Qui sta la vera sicurezza, quella famosa “base sicura” che consente ai pazienti di esplorare se stessi e, quando saranno pronti, spiccare il volo… è la sicurezza di una sopravvivenza senza rappresaglie. È la sicurezza di poter esprimere anche la parti più distruttive di se stessi, sapendo che il proprio terapeuta sarà in grado di incassare il colpo senza annichilirsi, arrabbiarsi o ripudiare il paziente. E che, se il paziente dovesse “esagerare”, il terapeuta saprà prendersi cura di se stesso e mettere al riparo sé e la relazione. In questo modo, il paziente può sentirsi libero dall’invischiamento nei bisogni dell’altro.
“La sicurezza di una sopravvivenza senza rappresaglie significa che l’incontrollabilità e l’imprevedibilità dell’altro possono diventare una fonte di gioia”.
J. Benjamin, 2015, p. XXXVII
Bibliografia:
Atwood, G. (2016). L’abisso della follia. Roma: Giovanni Fioriti.
Benjamin, J. (2015). Legami d’amore. Milano: Raffaello Cortina.
Bromberg, P.M. (2012). L’ombra dello tsunami. Milano: Raffaello Cortina.

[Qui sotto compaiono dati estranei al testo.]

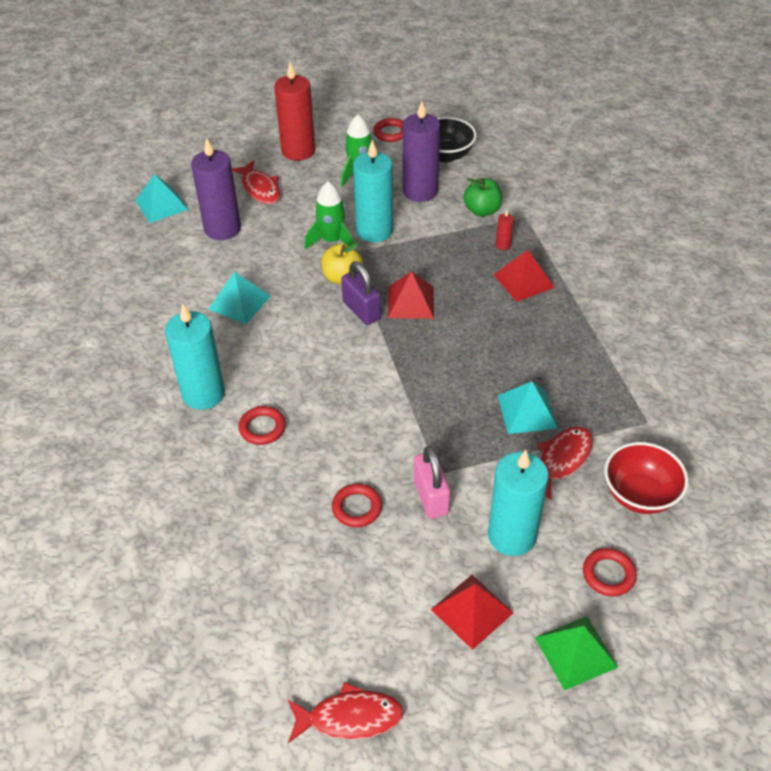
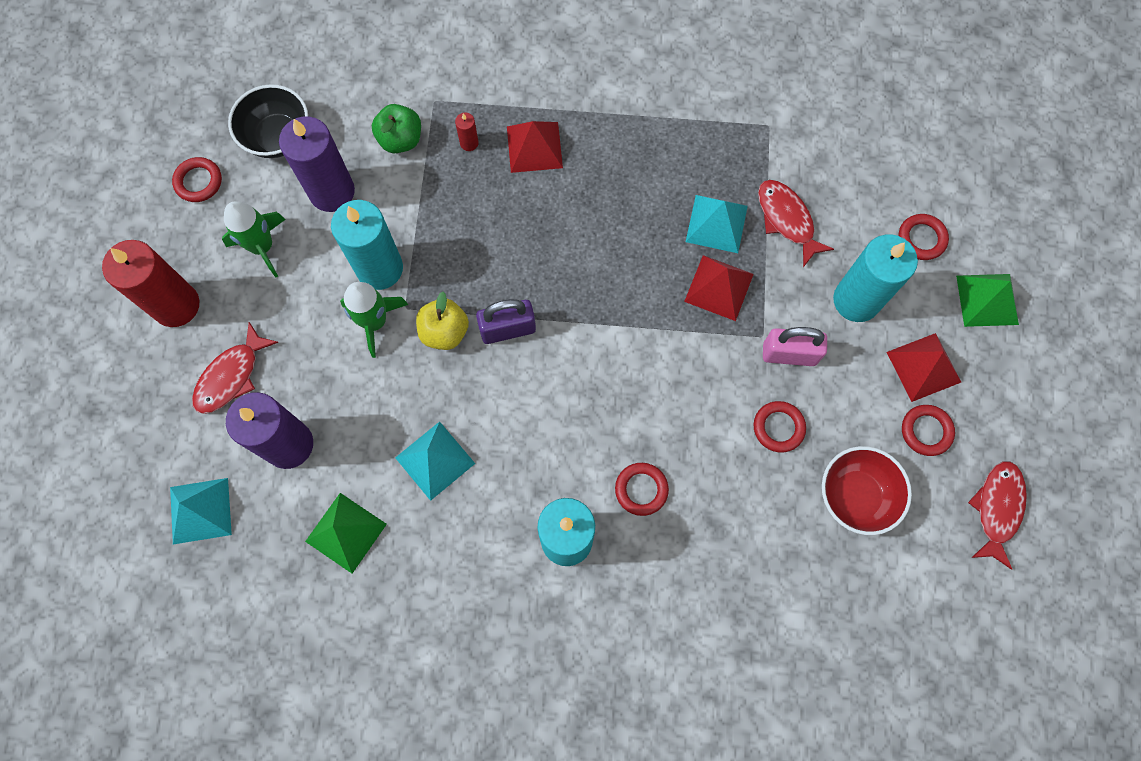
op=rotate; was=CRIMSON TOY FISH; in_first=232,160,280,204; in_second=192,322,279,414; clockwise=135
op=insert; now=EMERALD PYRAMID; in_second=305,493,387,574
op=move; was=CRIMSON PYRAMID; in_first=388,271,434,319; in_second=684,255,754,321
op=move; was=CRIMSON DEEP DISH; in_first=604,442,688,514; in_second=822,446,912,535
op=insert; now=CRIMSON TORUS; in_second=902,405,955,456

Lyons-Ruth, K. (2003). Dissociation and the parent-infant dialogue: A longitudinal perspective from attachment research. Journal of the American Psychoanalytic Association, 51(3), 883-911
Lyons-Ruth, K. (2007). The interface between attachment and intersubjectivity: Perspective from the longitudinal study of disorganized attachment. Psychoanalytic inquiry, 26(4), 595-616
Storolow, R.D., & Atwood, G.E. (1995). I contesti dell’essere. Torino: Bollati Boringhieri
Storolow, R.D., Brandchaft, B., Atwood, G.E, Fossaghe, J., & Lachmann, F. (2004). Psicopatologia intersoggettiva (II ed). Urbino: Quattro Venti.